The estoppel landscape for a potential defendant is completely open. The petitioner estoppel provisions of 35 U.S.C. § 315(e)(2), which bar a petitioner from later raising any ground that it "raised or reasonably could have raised" during the IPR, do not apply. A defendant would be the first to challenge this patent at the PTAB and could use any relevant prior art without restriction from a prior proceeding.

The absence of any PTAB challenges is a significant pattern signal. This patent has an extensive district court litigation history, as indicated by public records. Highly asserted patents, especially in the software and e-commerce space, frequently attract IPRs as a primary defense strategy. The lack of any such filings could suggest that past defendants settled before filing, chose to litigate exclusively in district court, or that much of the litigation pre-dated the 2012 creation of the IPR process.

Recommended next steps

For a defendant currently facing an assertion of US patent 6,289,319, the path to a PTAB challenge is clear.

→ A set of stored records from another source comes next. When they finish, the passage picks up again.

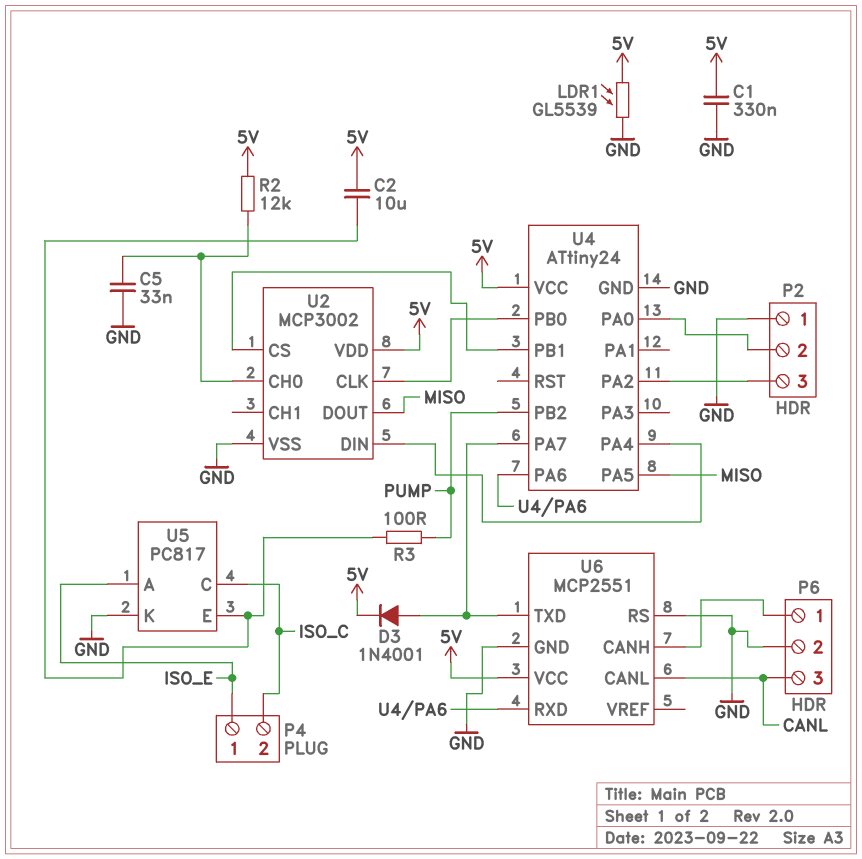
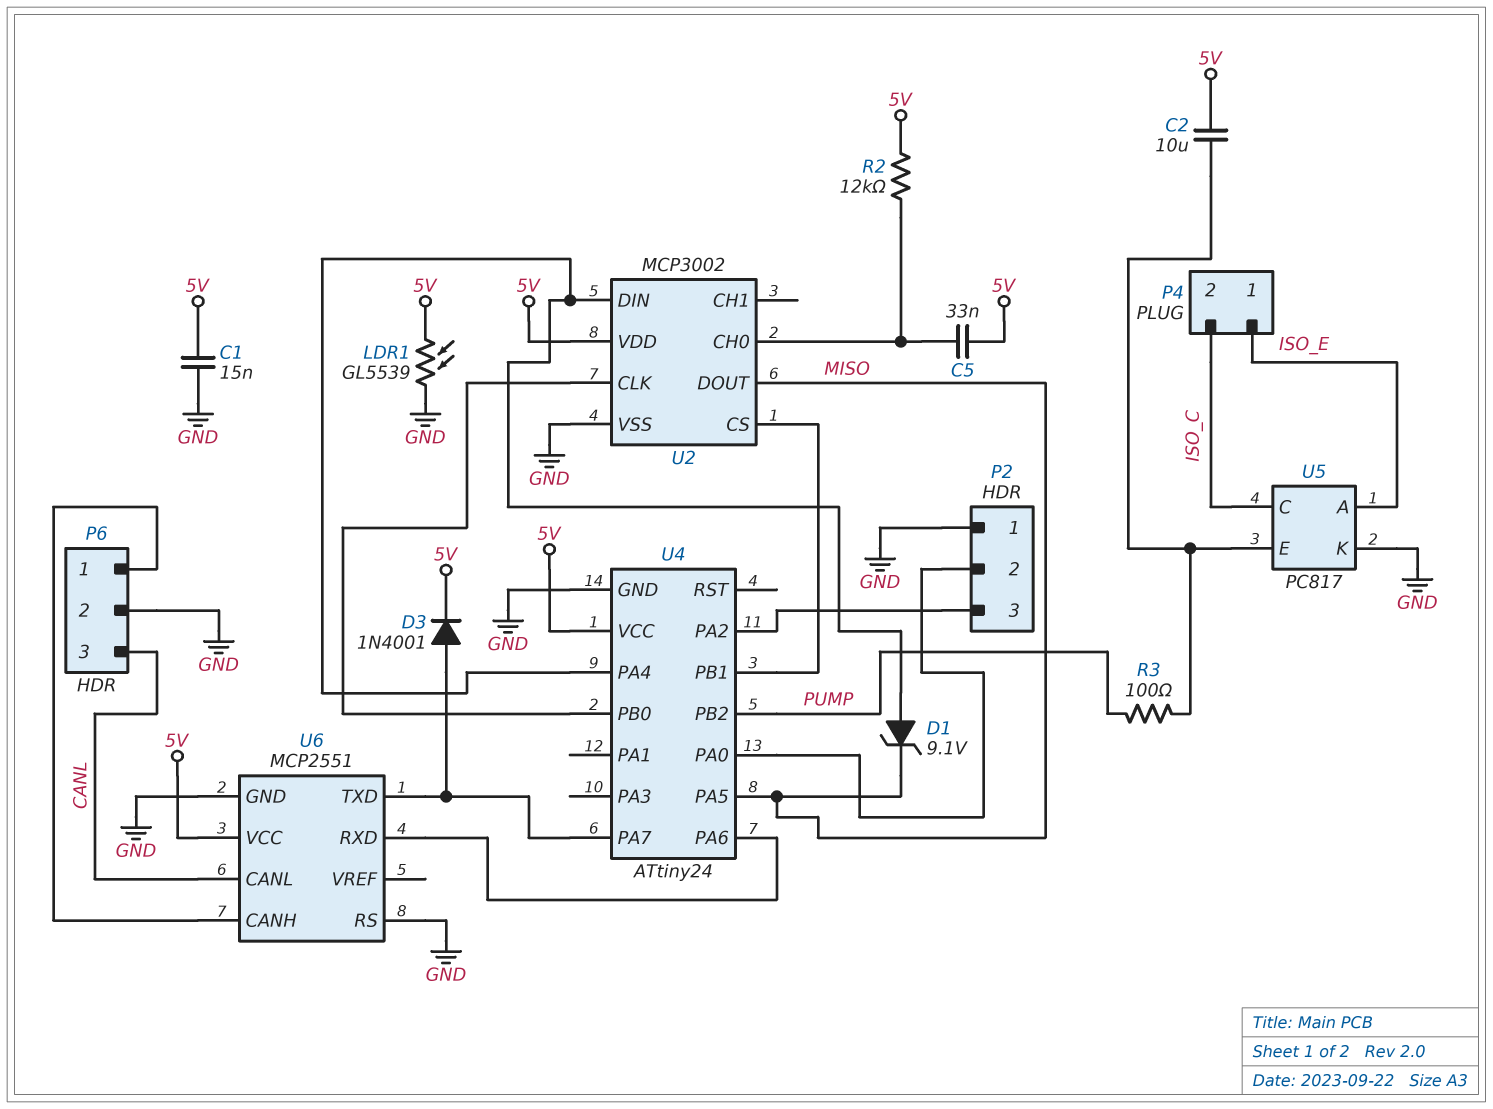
C1: 330nF (5V, GND) -> 15nF (5V, GND)
C5: 33nF (GND, U2/CH0) -> 33nF (5V, U2/CH0)
D1: none -> zener 9.1V (A U2/DIN, K MISO)

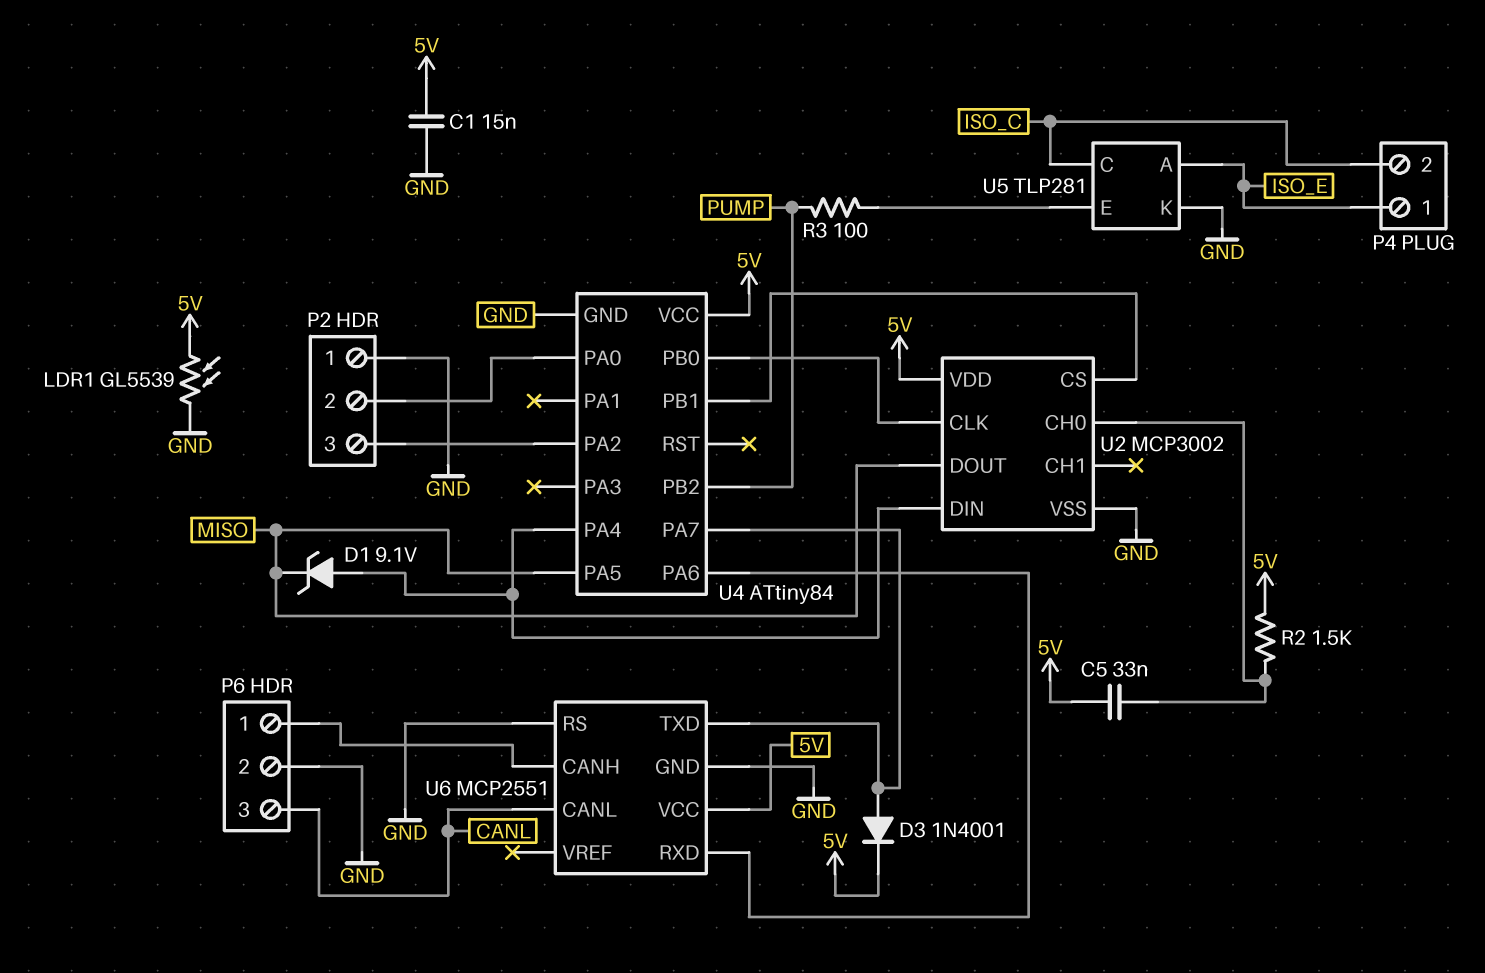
C2: 10uF (5V, U5/E) -> none
R2: 12k (5V, U2/CH0) -> 1.5k (5V, U2/CH0)
U4: ATtiny24 -> ATtiny84
U5: PC817 -> TLP281

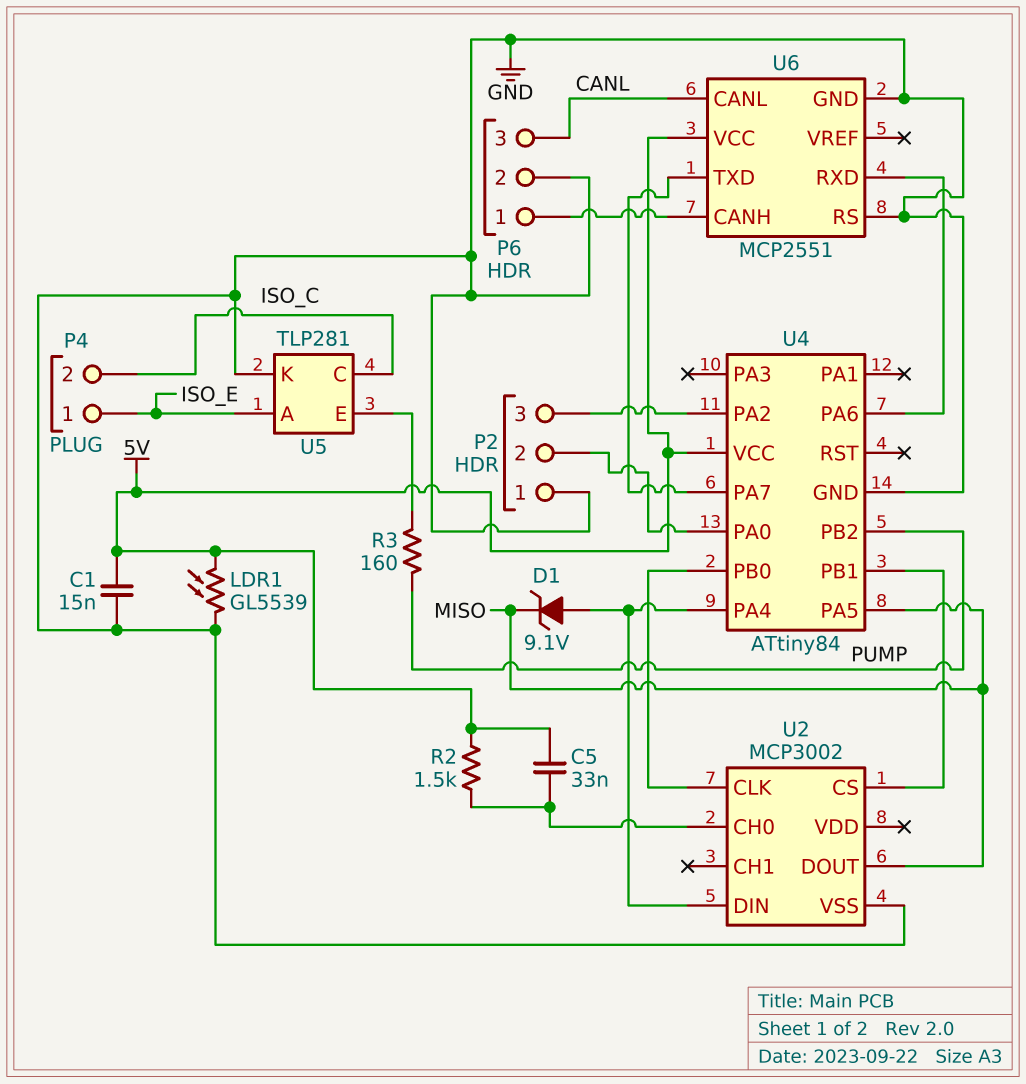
D3: diode 1N4001 (A U4/PA7, K 5V) -> none
R3: 100 (PUMP, U5/E) -> 160 (PUMP, U5/E)
U2 pin VDD: 5V -> none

  • No PTAB Activity Exists: It must be plainly stated that this patent has no history of AIA trial proceedings. This is a crucial data point, as it means the patent's validity against prior art has not been tested in the specialized, and often more challenging, forum of the PTAB.
  • First-Mover Advantage: A defendant would be the first to file an IPR. This provides the opportunity to shape the narrative around the patent's validity without being constrained by previous arguments or claim interpretations made in a prior PTAB trial. All prior art patents and printed publications are available grounds for an invalidity challenge.
  • Prior Art Search is Critical: Given the patent's 1994 filing date (with a priority claim to 1984), a thorough prior art search focusing on pre-1994 systems for remote data processing, financial transactions, and interactive terminals would be the immediate next step to evaluate the strength of a potential IPR petition.